Skink snatched the phone. “I love you, Bonnie,” he said. “Max forgot to tell you, so I will. Bye now.”
They ate with the Miccosukees, who declined Skink’s offer of boiled coon but generously shared helpings of fried panfish, yams, cornmeal muffins and citrus juice. Max Lamb ate heartily but, mindful of the electric dog collar, said little. After breakfast, Skink tied him to a cypress post and disappeared with several men of the tribe. When he returned, he declared it was time to leave.
Max said, “Where’s my stuff?” He was worried about his billfold and clothes.
“Right here.” Skink jerked a thumb toward his backpack.
“And my Sony?”
“Gave it to the old man. He’s got seven grandchildren, so he’ll have a ball.”
“What about my tapes?”
Skink laughed. “He loved ’em. That monkey attack was something special. Max, lift your arms.” He spritzed the prisoner with more bug juice.
Max Lamb, somberly: “That Handycam retails for about nine hundred bucks.”
“It’s not like I gave it away.
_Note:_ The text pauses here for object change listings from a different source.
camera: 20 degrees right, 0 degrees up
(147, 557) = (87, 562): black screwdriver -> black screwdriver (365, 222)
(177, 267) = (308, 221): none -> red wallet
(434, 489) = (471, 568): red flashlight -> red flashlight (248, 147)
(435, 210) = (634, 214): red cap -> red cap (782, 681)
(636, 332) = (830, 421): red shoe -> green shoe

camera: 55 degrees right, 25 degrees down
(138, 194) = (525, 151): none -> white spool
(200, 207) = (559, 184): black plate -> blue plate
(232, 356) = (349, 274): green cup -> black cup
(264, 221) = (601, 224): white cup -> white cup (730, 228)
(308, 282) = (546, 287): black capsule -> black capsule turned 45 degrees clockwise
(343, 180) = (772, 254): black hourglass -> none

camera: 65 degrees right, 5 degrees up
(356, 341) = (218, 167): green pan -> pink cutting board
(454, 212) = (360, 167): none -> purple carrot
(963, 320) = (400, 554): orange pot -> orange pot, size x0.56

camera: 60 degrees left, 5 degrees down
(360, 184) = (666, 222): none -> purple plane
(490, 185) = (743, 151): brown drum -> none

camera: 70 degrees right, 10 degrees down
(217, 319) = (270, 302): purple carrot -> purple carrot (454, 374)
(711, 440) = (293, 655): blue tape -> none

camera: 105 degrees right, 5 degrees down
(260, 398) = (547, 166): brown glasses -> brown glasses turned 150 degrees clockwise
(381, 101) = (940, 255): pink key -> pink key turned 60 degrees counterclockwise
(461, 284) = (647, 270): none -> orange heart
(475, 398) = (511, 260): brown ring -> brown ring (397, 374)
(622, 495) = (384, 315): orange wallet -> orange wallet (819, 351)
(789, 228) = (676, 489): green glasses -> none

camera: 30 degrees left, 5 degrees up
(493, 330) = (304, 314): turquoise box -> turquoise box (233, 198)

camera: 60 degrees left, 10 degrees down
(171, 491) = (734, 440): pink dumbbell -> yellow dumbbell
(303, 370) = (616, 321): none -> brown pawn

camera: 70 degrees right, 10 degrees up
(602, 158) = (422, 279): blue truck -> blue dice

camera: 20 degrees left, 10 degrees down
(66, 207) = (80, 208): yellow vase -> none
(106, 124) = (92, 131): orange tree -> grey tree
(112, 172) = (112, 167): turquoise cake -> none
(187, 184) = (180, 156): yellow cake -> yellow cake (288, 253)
I traded.”
“For what?”
Skink chucked him on the shoulder. “I’ll bet you’ve never been on an airboat.”
“Oh no. Please.”
“Hey, you wanted to see Florida.”
• • •
It wasn’t easy being a black Highway Patrol trooper in Florida. It was even harder if you were involved intimately with a white trooper, the way Jim Tile was involved with Brenda Rourke.
They’d met at a training seminar about the newest gadgets for clocking speeders. In the classroom they were seated next to each other. Jim Tile liked Brenda Rourke right away. She had a sane and healthy outlook on the job, and she made him laugh. They traded stories about freaky traffic stops, lousy pay and the impossible FHP bureaucracy. Because he was black, and few fellow officers were, Jim Tile rarely felt comfortable in a roomful of state troopers. But he felt fine next to Brenda Rourke, partly because she was a minority, too; the Highway Patrol employed even fewer women than blacks or Latins.
During one session, a buzz-cut redneck shot a rat-eyed look at Jim Tile to remind him that Trooper Rourke was a white girl, and that still counted for plenty in parts of Florida. Jim Tile didn’t get up and move; he kept his seat beside Brenda. It took the cracker trooper only about two hours to quit glaring.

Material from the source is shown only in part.